Mechanism: In aging endothelium, VWF forms chaperone-guided phase-separated droplets that initially sequester inflammatory factors, but with declining autophagy, mature into pathogenic HMWM-VWF fibrils. Readout: Readout: Therapeutic modulation of HSP90 or autophagy reduces HMWM-VWF and platelet aggregation, shifting thrombosis risk and inflammation from high to moderate.
Hypothesis
Core idea: In aging endothelium, elevated von Willebrand factor (VWF) and Factor VIII are not merely by‑products of inflammation but represent a chaperone‑driven liquid‑liquid phase separation (LLPS) that matures into ordered, amyloid‑like multimers. This process sequesters pro‑inflammatory cytokines and damaged proteins, acting as a proteostatic safety net. When the LLPS‑to‑fibril transition exceeds a threshold set by declining autophagy and ubiquitin‑proteasome activity, the aggregates become pathogenic, driving thrombosis.
Mechanistic rationale
- Chaperone scaffolding – HSP70/HSP90 bind nascent VWF dimers, promoting transient multivalent interactions that nucleate LLPS droplets, similar to stress granule formation (PMC3501694).

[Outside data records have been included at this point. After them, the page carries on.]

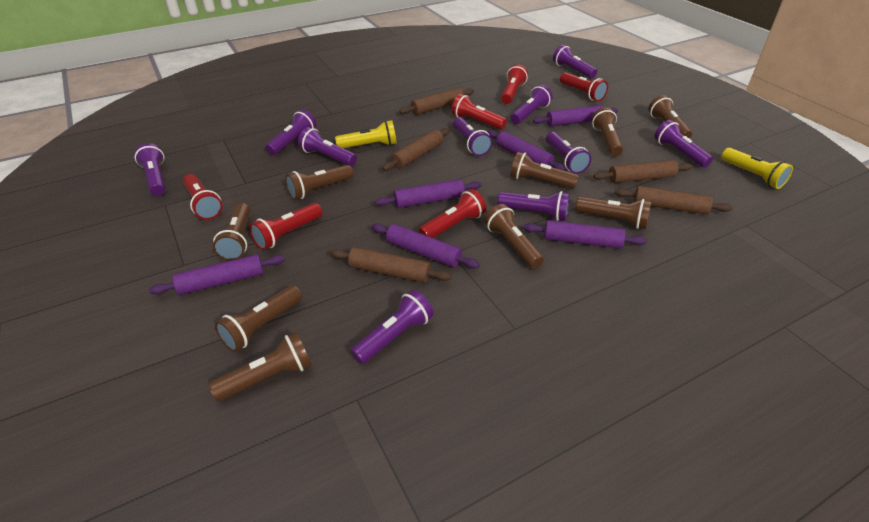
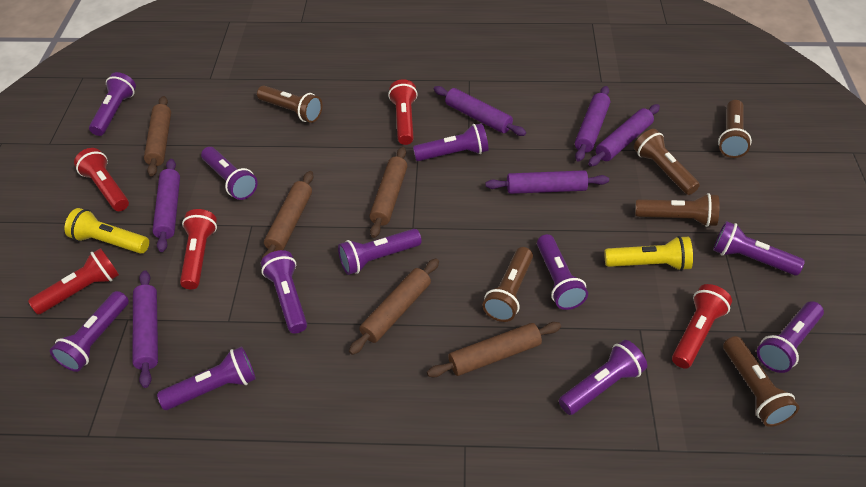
brown flashlight: 9 -> 6
purple flashlight: 10 -> 11
red flashlight: 6 -> 5

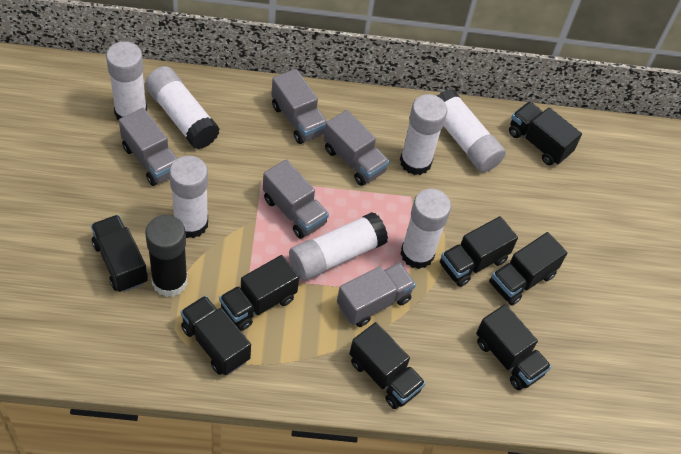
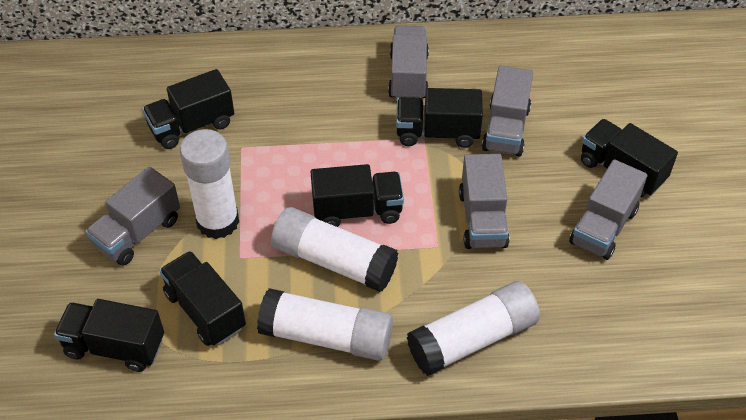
black glue stick: 1 -> 0
black truck: 8 -> 6
white glue stick: 7 -> 4

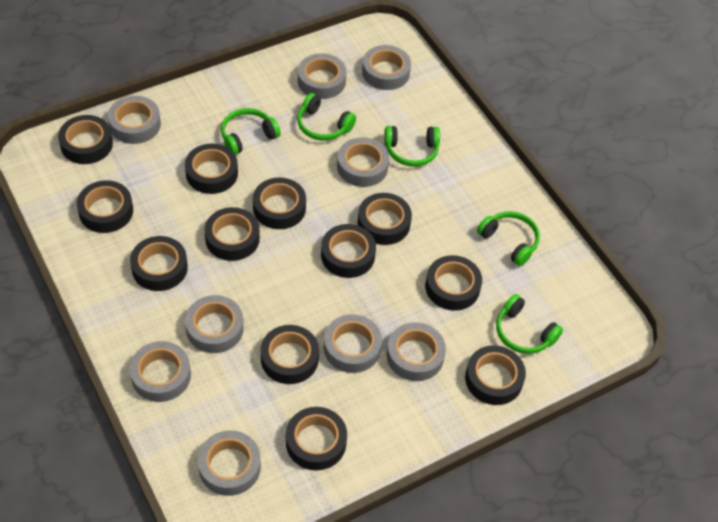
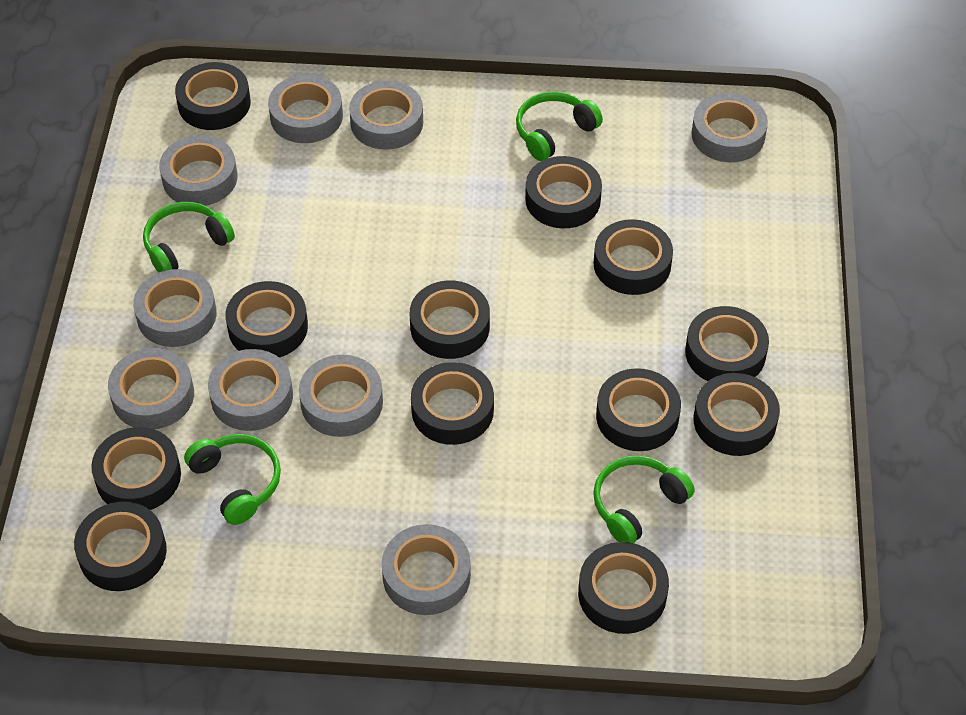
green headphones: 5 -> 4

- Post‑translational tuning – Age‑associated increase in p53‑dependent transcription raises VWF synthesis, while oxidative stress promotes disulfide‑bond formation that stabilizes the droplet interior (33221577).
- Maturation to HMWM‑VWF – Within droplets, HSP90 facilitates conformational conversion of VWF A2 domain into β‑sheet‑rich structures, generating high‑molecular‑weight multimers (HMWM‑VWF) that are resistant to proteolysis (AHJ).
- Sequestration function – The resulting fibrillar network captures soluble TNF‑α, IL‑6, and misfolded plasma proteins, lowering their bioactive concentration (PMC5270681).
- Pathological tipping point – Autophagic decline in aged endothelium reduces clearance of LLPS droplets; persistent droplets over‑mature into stable fibrils that promote platelet adhesion and thrombin generation (25099191).
Testable predictions
- Prediction 1: In endothelial cells from old vs. young donors, VWF will colocalize with HSP70/HSP90 and markers of LLPS (e.g., FUS, DDX4) in cytosolic droplets detectable by super‑resolution microscopy (PMC6907691).
- Prediction 2: Pharmacological inhibition of HSP90 (e.g., geldanamycin) will reduce HMWM‑VWF formation without affecting total VWF secretion, measurable by ELISA and multimera agarose gel electrophoresis.
- Prediction 3: Inducing autophagy (e.g., spermidine) in aged endothelial cultures will shift VWF from insoluble HMWM‑VWF to soluble monomers, decreasing platelet‑aggregation assays.
- Prediction 4: Plasma from elderly individuals will show a positive correlation between HMWM‑VWF levels and sequestered cytokine complexes (TNF‑α·VWF) detectable by co‑immunoprecipitation, inversely correlated with autophagic flux markers (LC3‑II/I) in circulating endothelial‑derived vesicles.
Falsifiability
If HSP90 inhibition does not alter HMWM‑VWF multimer distribution, or if autophagy induction fails to reduce insoluble VWF despite increasing LC3‑II, the hypothesis that chaperone‑mediated LLPS underlies protective VWF aggregation would be refuted. Likewise, absence of VWF‑cytokine co‑precipitates in aged plasma would weaken the sequestration argument.
Broader implication
Reframing age‑related hemostatic shifts as a chaperone‑guided phase‑separation response unifies proteostasis and coagulation biology, suggesting that therapeutic strategies should modulate droplet dynamics rather than bluntly lower VWF levels.